Hawthorne Gold picks up remainder of Taurus Gold deposit

Hawthorne Gold (HGC-V, HWTHF-o) is boosting its gold resources by taking full ownership of American Bonanza Gold’s (BZA-T, ABGFF-o) Taurus gold deposit near Cassiar in British Columbia.

The Vancouver-based company currently owns about 30% of the Taurus property, which is contiguous to its own Table Mountain project.

The sale of the remaining 70% will consolidate the two properties within the Cassiar gold mining district of north-central British Columbia.  

The Cassiar gold belt is a 23-km greenstone-hosted quartz carbonate formation that stretches from Mount McDame in the north to Juniper Mountain in the southeast.

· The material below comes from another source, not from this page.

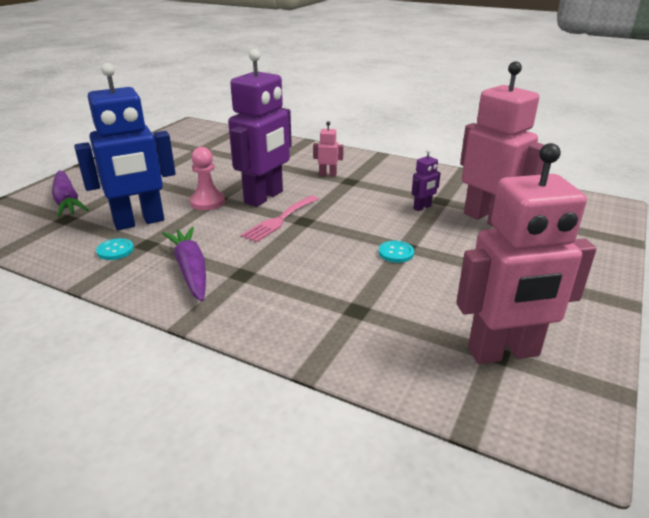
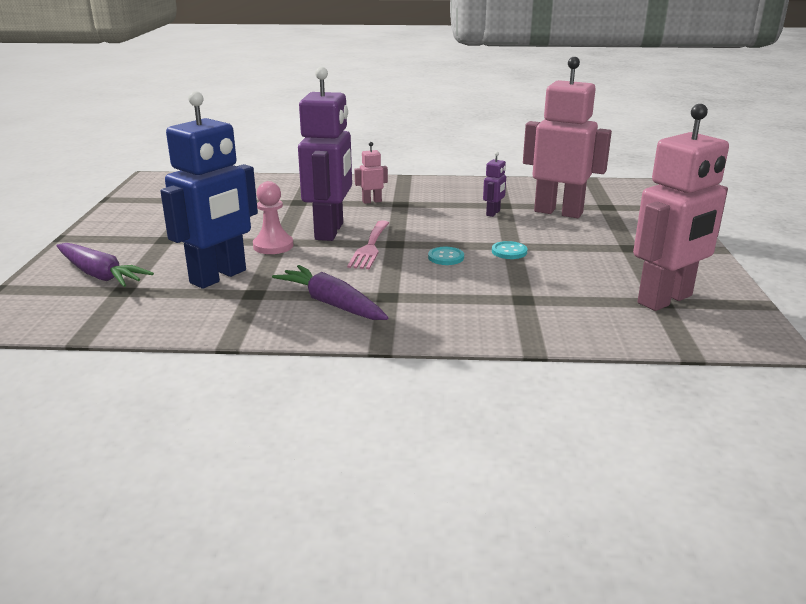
camera: 25 degrees left, 5 degrees down
(115, 250) = (225, 305): turquoise button -> turquoise button (446, 257)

Hawthorne estimates that the realized acquisition cost per in-situ inferred resource ounce, (based on acquiring the remaining 70% of the deposit, or 728,000 ounces of gold), is less than $2.75 per oz. gold.

 

The acquisition cancels a previous option agreement the two companies had signed in 2007, saving Hawthorne additional cash payments of up to $6 million, the company explains.

 

The option agreement had required Hawthorne to issue 250,000 shares to American Bonanza in Dec. 2008 and give it cash payments of $3 million in 2009 and a further cash bonus payment of $3 million on the earlier of (i) a feasibility study or (ii) the property moving into commercial production.

 

Under the agreement, Hawthorne will issue 6.75 million shares to American Bonanza in exchange for 46 mineral claims making up about 70% of the property. Ten of the 46 claims acquired are subject to a 2.5% net smelter return royalty in favor of a third party. American Bonanza will own roughly 13% of Hawthorne.

 

The Taurus project is a large-tonnage, low-grade gold deposit with a  National Instrument 43-101 compliant inferred resource of 1.04 million oz. gold. The resource holds 32.4 million tonnes at an average gold grade of 1 gram gold per tonne using a cut-off grade of 0.5 gram gold per tonne. 

 

The project is made up of wholly-owned and optioned mineral claims and the wholly-owned Taurus II property, which has been drilled over the last two years. The drilling has expanded the mineralization with grade intercepts similar to the known resource of 1 gram gold per tonne. 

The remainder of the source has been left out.